I don't doubt you when you say there are hard cakes to cut out there, but I also have a hard time believing people would even bother making a cake like that. Before I started selling cakes, I cut a bunch of them to see how they sliced, held up, etc. How could someone not do this at least 10 times before selling it? That is just weird to me. You know, I didn't even know it was such a big issue (thinking everyone made easy to slice cakes) until I had a caterer sing my glories about how easy it was to serve out my cake. At first I was confused why he would even say that. It was like saying, "Your chocolate cake tastes like chocolate." Well no duh. 

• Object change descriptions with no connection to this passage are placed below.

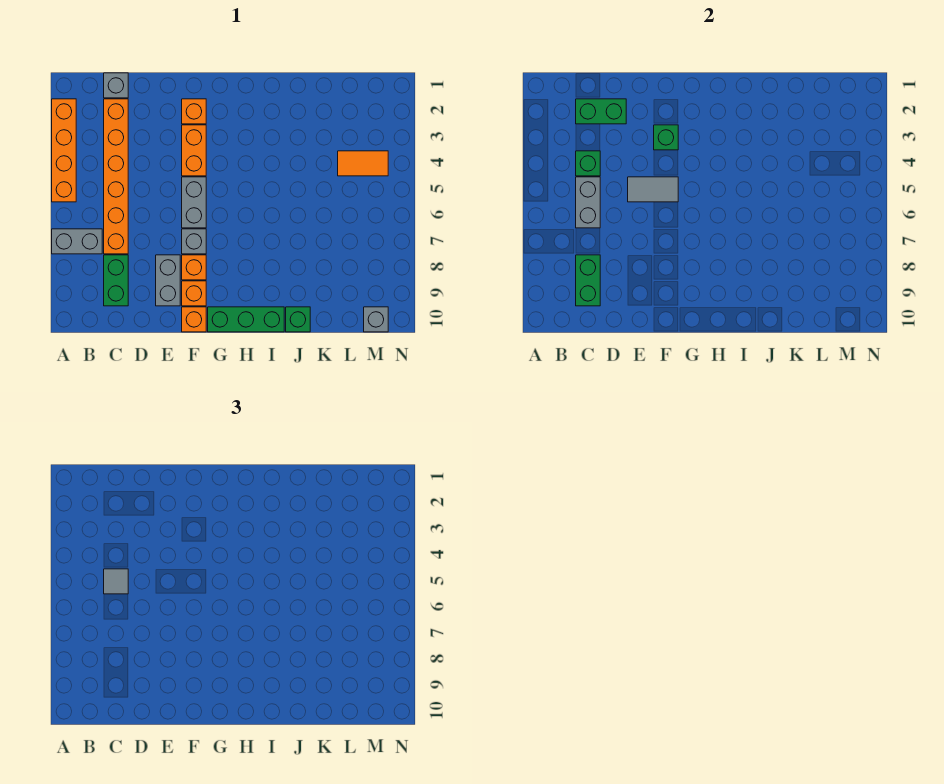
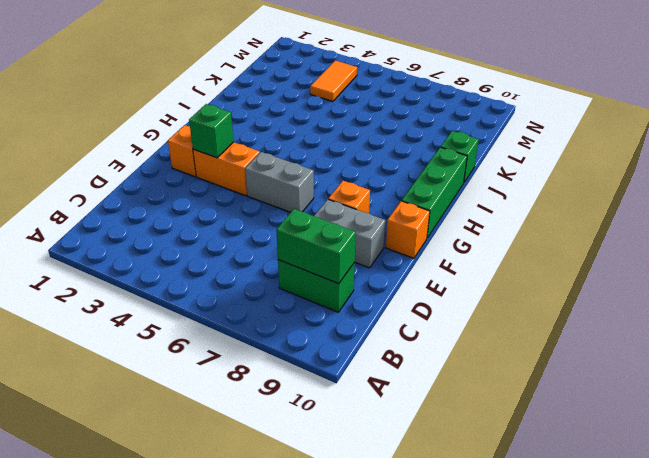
none -> orange brick A2:A5 level 1
none -> grey brick A7:B7 level 1
none -> grey brick C1 level 1

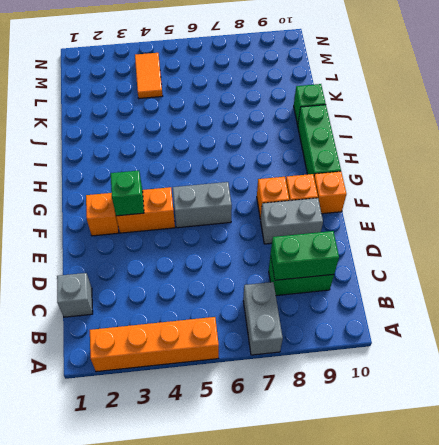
none -> orange brick C2:C7 level 1
none -> grey brick F7 level 1
none -> grey brick M10 level 1

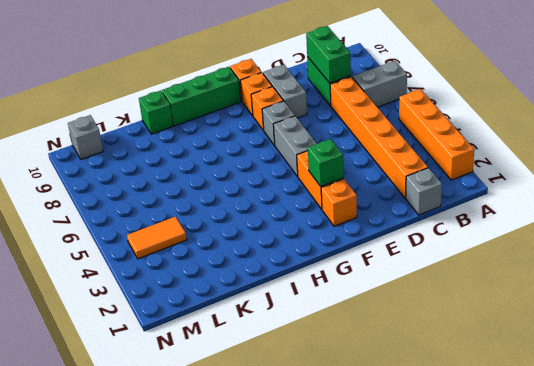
none -> green brick C2:D2 level 2
none -> green brick C4 level 2
none -> grey brick C5:C6 level 2

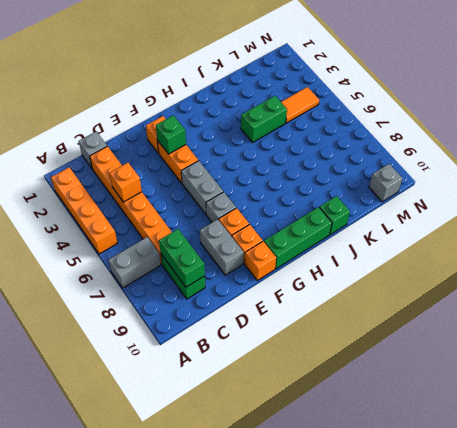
orange brick C4 level 2 -> green brick C4 level 2
green brick J4:K4 level 1 -> green brick C2:D2 level 2
none -> grey brick C5:C6 level 2
none -> grey tile E5:F5 level 2
none -> grey tile C5 level 3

Anyhow, I am curious as to what people could make a cake out of or do differently that would make it difficult to slice. Other bakeries I have worked for and also the restaurants I did my externship at, they all made cakes that were easy to slice and serve out as well, so this idea of a hard to cut cake is a completely foreign concept to me.

Oh... Anna... I am with you on this one! I don't care what anyone says- Crisco and powdered sugar does NOT make buttercream. Not that *confectioner's icing* doesn't have its uses, but butter must be used for it to be called buttercream. Artificial clear butter "flavoring" DOES NOT count. Even when I make vegan buttercream, (with dairy-free margarine used to replace the butter), I refer to it as "butter"cream. 

W., check your PM's. I'm sending you something.


----------